There are those who say that Ludendorff is Hindenburg's brain, and that Hindenburg's greatest successes have been planned by his silent, retiring assistant. Hindenburg, when in the mood, becomes very talkative and chatty, and at such times he often attributes his success to his assistant. There is a perfect harmony between the two; Ludendorff plans and Hindenburg decides....

On August 28 (1914) it was announced that the Russians were fleeing across the border. The news grew. Five army corps and three cavalry divisions had been annihilated. More than ninety thousand prisoners were taken. Tannenberg, one of the greatest victories of the war, had changed the whole face of affairs in the east.

There have been bigger battles and longer battles, and there have been battles of more significance in the history of the war, but there has been no other battle in which the result has been so overwhelming and complete a victory for either side.

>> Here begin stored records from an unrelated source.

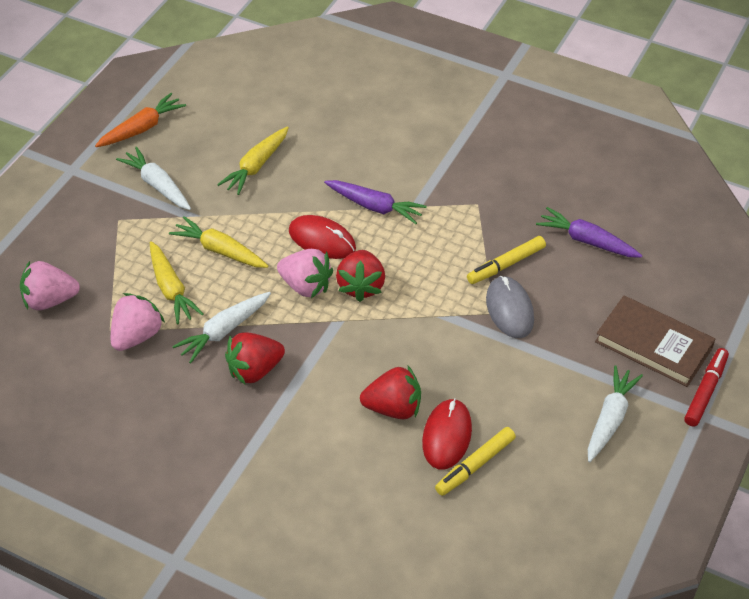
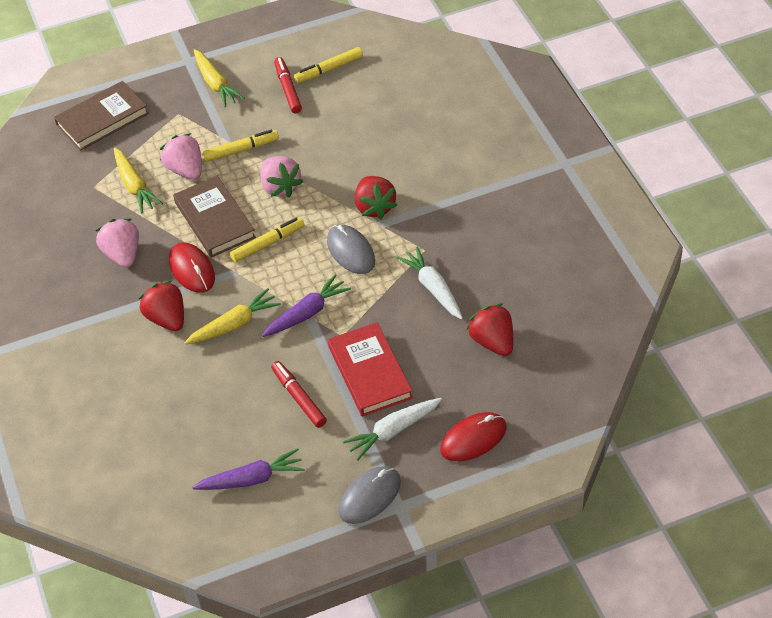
brown book: 1 -> 2
grey mouse: 1 -> 2
orange carrot: 1 -> 0
red book: 0 -> 1
red marker: 1 -> 2
white carrot: 3 -> 2
yellow marker: 2 -> 3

Just what happened at Tannenberg and in the Masurian Swamps is still a secret. There have been stories that a hundred thousand men were drowned in the swamps. There have been tales of dikes released and men swept away in a swirl of rushing waters. All that is known certainly is that a Russian army disappeared.

(This American war correspondent then gives his impressions of men and events within the German Armies, telling many interesting tales of Boelcke, the German "knight of the air" who shot down thirty-eight enemy aeroplanes before he was killed in collision with one of his own German machines.)

FOOTNOTE

[8] All numerals relate to stories herein told—not to chapters in the original sources.